Et les marges de manœuvre risquent de se rétrécir au regard des nouvelles projections contenues dans le projet de loi. De fait, la LFSS 2024 indiquait que la branche autonomie devait être excédentaire de 900 millions en 2025. Elle se trouve, en réalité, déficitaire de 400 millions et le déficit devrait se creuser jusqu’en 2028.
« On sort du schéma de cotisations sociales de la Sécurité sociale »
Il y a pourtant urgence à mettre la main à la poche. La situation financière des Ehpad est trop fragile. Rien qu’en 2023, près de 85 % d’entre eux ont enregistré un déficit du fait notamment des tarifs administrés. Ces établissements bénéficient de financements fixés par l’assurance-maladie et les collectivités. Or, ces deux dernières années, ils n’ont pas été à la hauteur de l’inflation ou encore des augmentations des dépenses liées aux soins.
Pour y remédier, le PLFSS prévoit donc, avec son article 21, de modifier le financement des Ehpad et des unités de soins longue durée via une expérimentation : à partir du 1er janvier 2025 et pour une durée de quatre ans, dans les départements volontaires, ces deux types de structures percevront un forfait global unique relatif aux soins et l’autonomie en remplacement des dotations fournies par l’ARS et le département.
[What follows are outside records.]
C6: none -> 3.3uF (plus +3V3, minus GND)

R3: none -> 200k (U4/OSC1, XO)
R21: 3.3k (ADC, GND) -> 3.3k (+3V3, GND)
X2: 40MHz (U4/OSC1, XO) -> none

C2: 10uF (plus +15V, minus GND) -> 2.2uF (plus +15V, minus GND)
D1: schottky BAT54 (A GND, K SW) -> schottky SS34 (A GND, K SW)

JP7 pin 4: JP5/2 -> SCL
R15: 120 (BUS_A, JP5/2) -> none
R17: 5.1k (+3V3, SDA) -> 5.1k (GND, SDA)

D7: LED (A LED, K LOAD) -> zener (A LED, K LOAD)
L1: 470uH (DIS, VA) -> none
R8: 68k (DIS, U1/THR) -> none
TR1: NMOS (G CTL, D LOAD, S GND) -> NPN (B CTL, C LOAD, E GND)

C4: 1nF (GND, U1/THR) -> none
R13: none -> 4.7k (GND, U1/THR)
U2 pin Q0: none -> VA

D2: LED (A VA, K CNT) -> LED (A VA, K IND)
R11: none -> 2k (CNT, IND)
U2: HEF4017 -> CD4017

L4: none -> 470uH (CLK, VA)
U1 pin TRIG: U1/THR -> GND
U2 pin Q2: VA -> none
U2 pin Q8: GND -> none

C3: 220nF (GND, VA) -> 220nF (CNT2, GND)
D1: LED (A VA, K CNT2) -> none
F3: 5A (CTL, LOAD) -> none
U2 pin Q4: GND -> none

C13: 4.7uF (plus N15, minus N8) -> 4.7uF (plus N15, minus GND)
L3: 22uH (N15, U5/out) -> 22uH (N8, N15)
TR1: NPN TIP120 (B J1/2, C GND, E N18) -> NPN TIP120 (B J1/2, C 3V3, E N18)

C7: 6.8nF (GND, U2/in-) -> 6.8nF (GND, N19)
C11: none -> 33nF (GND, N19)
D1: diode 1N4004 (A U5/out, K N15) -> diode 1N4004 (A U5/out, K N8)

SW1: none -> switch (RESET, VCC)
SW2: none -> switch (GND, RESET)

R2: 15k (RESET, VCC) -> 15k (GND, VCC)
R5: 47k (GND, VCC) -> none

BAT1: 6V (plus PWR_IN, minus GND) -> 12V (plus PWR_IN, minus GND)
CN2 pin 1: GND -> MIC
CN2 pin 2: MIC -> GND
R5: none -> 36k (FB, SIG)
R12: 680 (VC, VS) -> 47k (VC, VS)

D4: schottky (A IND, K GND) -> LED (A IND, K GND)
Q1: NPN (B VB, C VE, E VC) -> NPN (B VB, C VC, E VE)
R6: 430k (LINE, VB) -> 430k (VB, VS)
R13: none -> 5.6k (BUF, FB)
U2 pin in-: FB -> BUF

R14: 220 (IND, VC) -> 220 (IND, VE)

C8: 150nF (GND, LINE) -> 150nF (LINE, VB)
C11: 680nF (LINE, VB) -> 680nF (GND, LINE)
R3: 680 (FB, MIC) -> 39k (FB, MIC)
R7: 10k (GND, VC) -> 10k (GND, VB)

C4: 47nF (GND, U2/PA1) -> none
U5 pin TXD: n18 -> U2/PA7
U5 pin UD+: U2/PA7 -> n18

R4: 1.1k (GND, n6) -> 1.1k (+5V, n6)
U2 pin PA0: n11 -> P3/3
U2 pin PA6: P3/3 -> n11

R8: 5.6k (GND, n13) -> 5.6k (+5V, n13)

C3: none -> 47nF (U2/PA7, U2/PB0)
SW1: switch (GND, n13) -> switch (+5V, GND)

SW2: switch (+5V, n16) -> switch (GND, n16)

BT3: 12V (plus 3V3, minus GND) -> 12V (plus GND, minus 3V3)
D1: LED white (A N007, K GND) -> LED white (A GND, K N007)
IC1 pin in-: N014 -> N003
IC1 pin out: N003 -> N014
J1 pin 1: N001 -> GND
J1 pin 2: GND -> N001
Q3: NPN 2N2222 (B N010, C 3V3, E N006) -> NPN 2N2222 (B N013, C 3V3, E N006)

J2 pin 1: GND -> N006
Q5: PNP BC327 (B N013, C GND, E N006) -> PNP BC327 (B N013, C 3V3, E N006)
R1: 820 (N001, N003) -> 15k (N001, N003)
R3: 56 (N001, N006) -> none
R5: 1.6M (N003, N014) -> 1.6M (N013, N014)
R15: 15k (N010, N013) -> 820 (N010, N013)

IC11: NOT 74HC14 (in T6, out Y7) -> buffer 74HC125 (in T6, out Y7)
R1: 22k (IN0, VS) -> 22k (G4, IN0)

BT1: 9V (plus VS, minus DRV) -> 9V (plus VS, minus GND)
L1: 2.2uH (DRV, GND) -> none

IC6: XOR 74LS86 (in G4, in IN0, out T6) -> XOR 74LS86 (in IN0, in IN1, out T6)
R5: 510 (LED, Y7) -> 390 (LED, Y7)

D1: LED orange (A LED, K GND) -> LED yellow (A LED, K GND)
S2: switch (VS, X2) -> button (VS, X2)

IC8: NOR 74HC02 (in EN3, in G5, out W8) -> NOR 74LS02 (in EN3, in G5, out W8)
Seul hic ? « Cette allocation va être gérée par la CNSA, financée essentiellement via l’impôt. On sort du schéma de cotisations sociales de la Sécurité sociale. Et la conséquence à terme, c’est que le bénéficiaire précaire devra compléter ce dispositif avec une assurance », dénonce Fabienne Clamens, de la fédération des organismes sociaux CGT.
« Nous avons besoin de 400 000 postes à l’horizon 2030 »
Le projet de loi envisage également le recrutement d’environ 6 500 professionnels supplémentaires en Ehpad, en 2025, pour un objectif de 50 000 équivalents temps plein en 2030. « Un chiffre en deçà des attentes alors que nous avons besoin de 400 000 postes à l’horizon 2030 », juge Hugues Vidor.
À cela s’ajoute la lente mise en œuvre de la stratégie du « virage domiciliaire », qui consiste à développer le maintien à domicile des personnes âgées via le développement de structures et le recrutement de personnels. C’était l’une des grandes promesses d’Emmanuel Macron lors de son premier quinquennat, une loi sur le grand âge, mais après de nombreux atermoiements, le texte finalement voté en mars 2024 avait été vidé de sa substance.
« Aujourd’hui, le virage domiciliaire est en grande difficulté puisque le financement des acteurs du domicile est toujours sous-tarifé. Le tarif horaire des salariés est actuellement à 23,50 euros », regrette Jean-Christophe Amarantinis, président du Synerpa.
Le PLFSS demeure obscur sur les aides apportées au secteur de l’aide à domicile. Il ne prévoit qu’une nouvelle enveloppe de 100 millions d’euros accordée à la branche autonomie pour permettre aux départements de soutenir la mobilité et le travail des aides à domicile sur leurs territoires.
« Mais je rappelle que ces 100 millions d’euros ont été votés dans la loi dite « bien vieillir » (le 8 avril 2024). Et il faut en rappeler l’histoire. Elle est quand même issue d’un amendement du gouvernement déposé en avril 2023. Devrait-on donc se féliciter d’une mesure qui est attendue par les services depuis deux ans ? » s’agace Vincent Vincentelli, président de l’Union nationale de l’aide, des soins et des services à domicile.